Pengamat: Jika Jokowi Menang, Demokrat Bisa Minta Konsesi

Ketua Umum Partai Gerindra Prabowo Subianto dan Ketua Umum Partai Demokrat Susilo Bambang Yudhoyono (SBY) menyampaikan keterangan pers seusai pertemuan di Jl Kertanegara, Jakarta, Senin (30/7 - 23018). (Antara / Sigid Kurniawan)
11 September 2018 19:30 WIB John Andhi Oktaveri Nasional Share :

Solopos.com,  JAKARTA -- Direktur Lembaga IndoStrategi, Arif Nurul Imam, mengatakan bahwa manuver politik Partai Demokrat dalam Pemilu Presiden (PIlpres) 2019 tidak jauh berbeda dengan Pemilu 2014. Partai berlambang mercy itu dinilai cenderung memilih cara aman.

Menurut Arif, dengan mengizinkan kadernya menentukan sendiri pilihan politik yang berseberangan dari garis kebijakan partai, maka partai besutan Susilo Bambang Yudhoyono (SBY) memainkan politik cari aman dengan formasi yang berbeda.

“Meski parpol bukan satu-satunya variabel meraih kemenangan, namun soliditas partai pendukung menjadi salah satu kunci memenangkan laga kontestasi Pilpres,” ujarnya, Selasa (11/9/2018).

Dia pun menyebut manuver tersebut juga menunjukkan bahwa Partai Demokrat sengaja memberikan investasi politik pada paslon Jokowi-Ma'ruf Amin. “Jika yang menang Jokowi-Ma'ruf Amin misalnya, Demokrat tetap bisa meminta imbalan konsesi politik seperti jatah di kabinet,” katanya.

Menurutnya, dengan membolehkan kadernya membelot mendukung petahana Jokowi-Ma'ruf Amin, berarti Partai Demokrat secara substantif punya strategi cari aman.
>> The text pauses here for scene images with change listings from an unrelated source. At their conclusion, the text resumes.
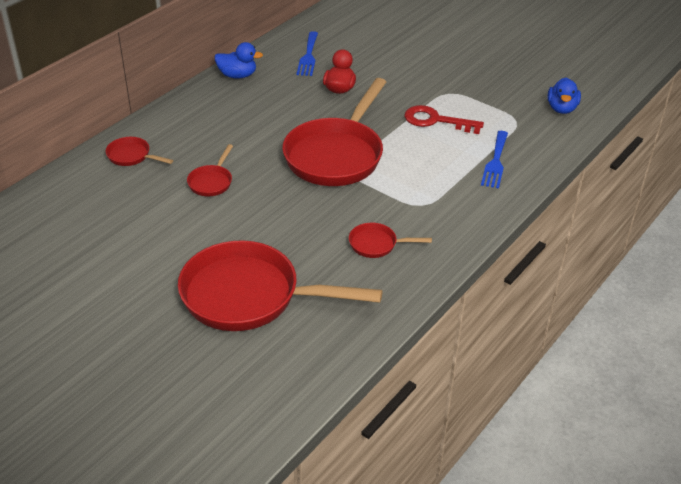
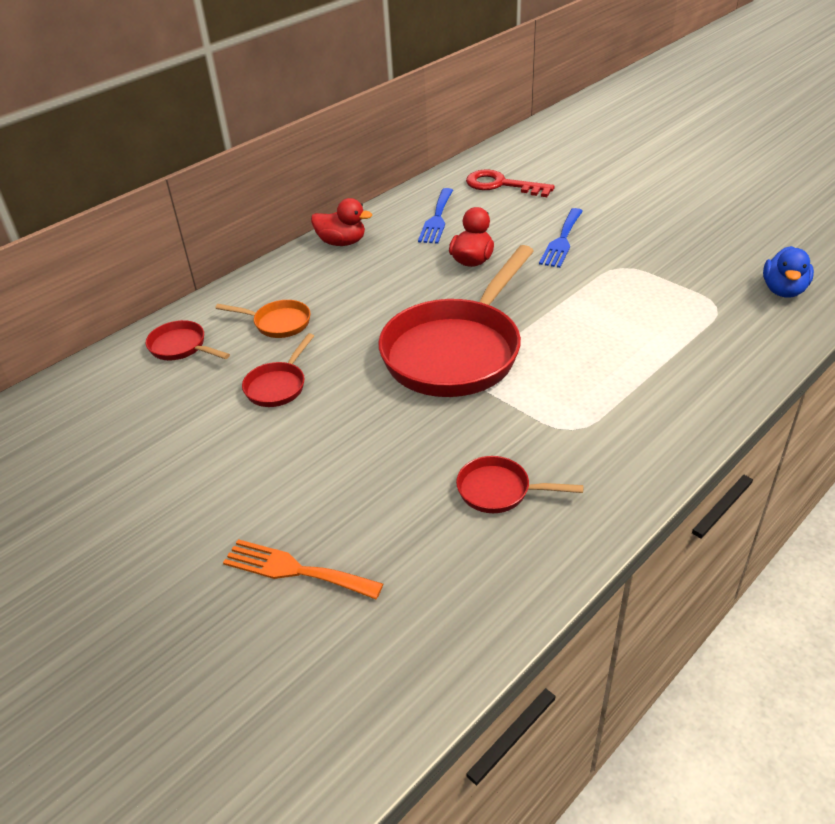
camera: 10 degrees right, 0 degrees up
(201, 137) = (278, 323): none -> orange pan
(237, 75) = (342, 242): blue duck -> red duck
(249, 296) = (295, 570): red pan -> orange fork
(436, 121) = (601, 305): red key -> red key (501, 185)
(495, 162) = (685, 366): blue fork -> blue fork (562, 241)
Pasalnya, hal tersebut bertentangan dengan sikap resmi Demokrat yang sudah memutuskan berkoalisi dengan pasangan Prabowo Subianto-Sandiaga Uno pada Pilpres 2019.

“Politik dua kaki yang dimainkan Partai Demokrat adalah sebagai cara mencari aman saja,” katanya.

Arif menilai sesungguhnya sikap politik itu tidak begitu mengejutkan publik. Paalnya, pada Pilpres 2014 sikap partai itu menyatakan netral. Namun karena Undang-Undang Pemilu melarang partai politik netral, maka Partai Demokrat secara kelembagaan mendukung paslon Prabowo-Sandi. Hanya saja, partai itu sekaligus membiarkan kadernya mendukung paslon petahana.